O caso da mineração é sui generis. Diferente da soja, o minério é finito. Movimentos sociais e a FAPESPA argumentam que a Lei Kandir atua como um subsídio à exaustão do patrimônio nacional. A crítica é resumida na frase: “O minério vai, o buraco fica, e o imposto não entra”. Isso levou estados como Pará, Minas Gerais e Amapá a criarem taxas de fiscalização (TFRM) para tentar capturar alguma renda da atividade exportadora, contornando a proibição de ICMS imposta pela Lei Kandir.

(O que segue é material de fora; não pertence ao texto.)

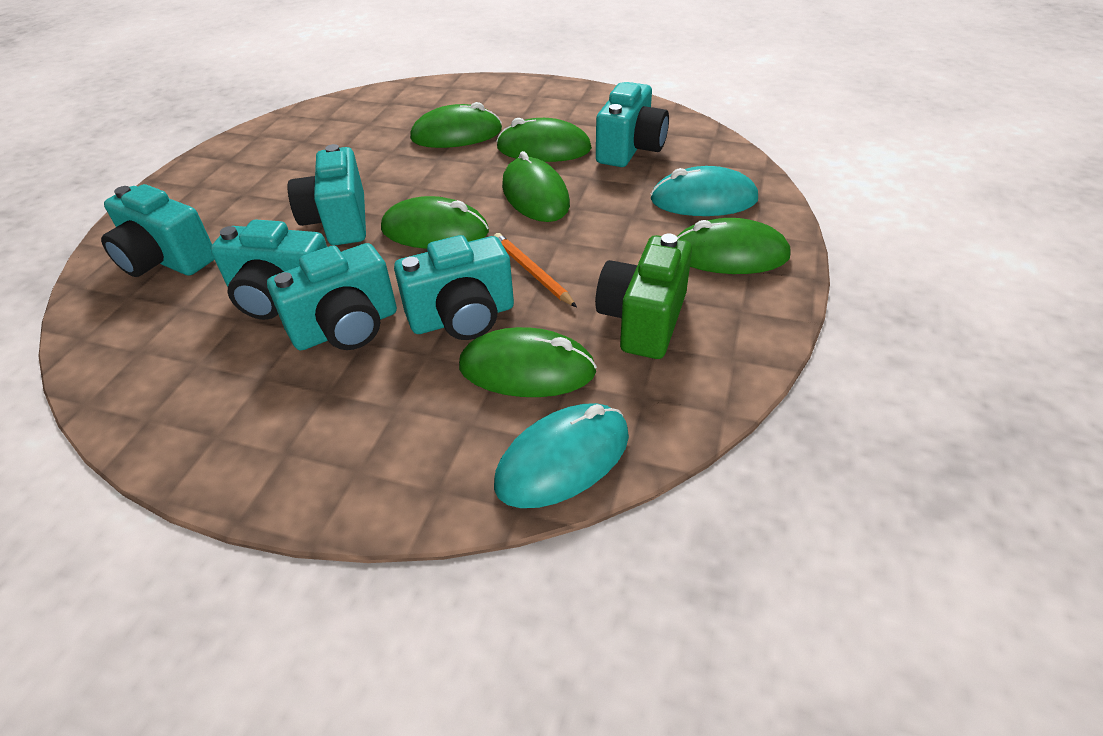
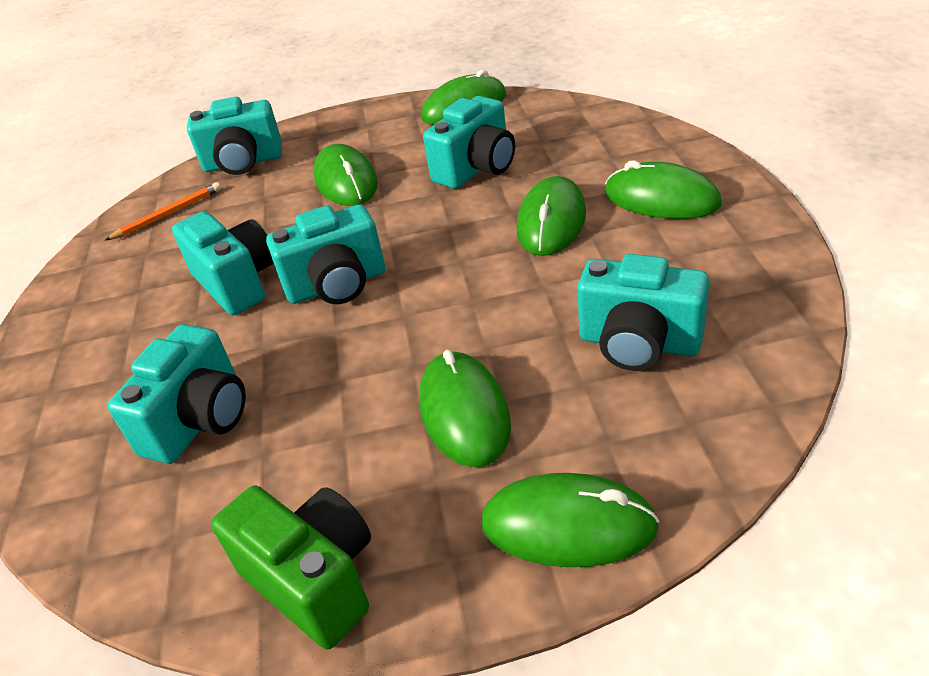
turquoise mouse: 2 -> 0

8. O Futuro: A Lei Kandir e a Reforma Tributária (EC 132/2023)

 

A promulgação da Emenda Constitucional nº 132, em dezembro de 2023, altera as bases do sistema tributário nacional e, consequentemente, o papel da Lei Kandir.

 

8.1. A Mudança de Paradigma: Do “Benefício” à Regra Estrutural

 

A Reforma Tributária extingue o ICMS (origem/estadual) e cria o Imposto sobre Bens e Serviços (IBS), baseado no princípio do destino. No novo modelo de Imposto sobre Valor Agregado (IVA) Dual, a desoneração das exportações deixa de ser um “benefício fiscal” (como era tratado na Lei Kandir) e passa a ser uma regra estrutural de desenho tributário, alinhada aos padrões da OCDE.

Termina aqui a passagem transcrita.